Retrospectiva 2024: o que mudou em Portugal na área de imigração?
Ano foi marcado pelo fim das manifestações de interesse e reforço nas ações de fiscalização aos imigrantes.
Texto: Amanda Lima
O ano de 2024, que está prestes a acabar, foi marcado por mudanças profundas na área de imigração em Portugal. Algumas são consequências de ações dos anos anteriores, enquanto outras foram introduzidas com o novo Governo eleito, pondo fim ao ciclo de mais de seis anos de gestão do Partido Socialista (PS).

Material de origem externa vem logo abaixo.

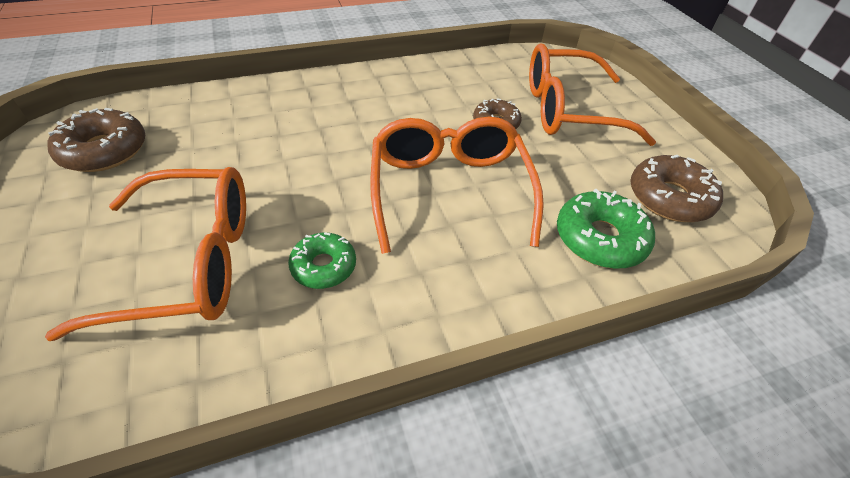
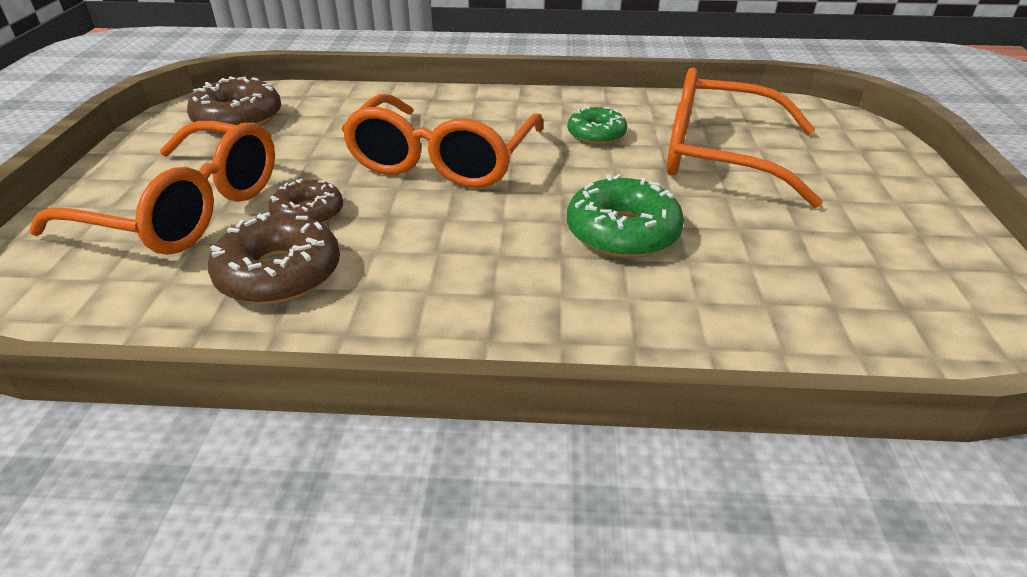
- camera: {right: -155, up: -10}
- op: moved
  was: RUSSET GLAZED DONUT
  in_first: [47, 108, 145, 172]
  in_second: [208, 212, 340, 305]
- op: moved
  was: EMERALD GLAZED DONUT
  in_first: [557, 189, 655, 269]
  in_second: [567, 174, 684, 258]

O DN Brasil realiza uma retrospectiva de alguns dos fatos mais importantes do ano nesta área de interesse dos brasileiros e demais imigrantes que vivem ou querem viver em Portugal.
CPLP e troca de Governo
Em março, foram realizadas eleições no país - onde quem manda é o primeiro-ministro - não o presidente. Luís Montenegro (PSD) foi escolhido como líder do país, após uma campanha em que a imigração foi um tem bastante presente. O programa eleitoral era claro: regular a imigração, admitindo ser necessária, mas com regras. Tais regras viriam a ser conhecidas em junho, quando o Plano de Ação para as Migrações foi lançado-
Além das eleições, o mês de março ficou marcado pelo fim da validade dos primeiros títulos de residência da Comunidade dos Países de Língua Portuguesa (CPLP), emitidos em março de 2022, quando a iniciativa foi lançada. Como fazia desde 2020, o Executivo se deixou valer por um decreto-lei que torna todos os documentos vencidos como válidos em território nacional e não criou nenhum mecanismo para renovação. Em meio à troca de Governo, a gestão anterior deixou para a atual resolver a questão.
Nesta época, os problemas maiores começaram a surgir: empresas exigindo documentos atualizados para manter os empregos ou renovar contratos, pessoas perdendo inscrições na rede pública de saúde e outros prejuízos. Tudo isso se somou ao fato de os imigrantes não poderem viajar pelo Espaço Schengen. Quando o título foi lançado, o Governo confirmou que poderiam sair do país. Meses depois veio a verdade: não poderiam sair do território, com exceção dos países da CPLP, o que gerou arrependimento de muitos que deixaram a longa espera da manifestação de interesse por um documento que saía em 72 horas.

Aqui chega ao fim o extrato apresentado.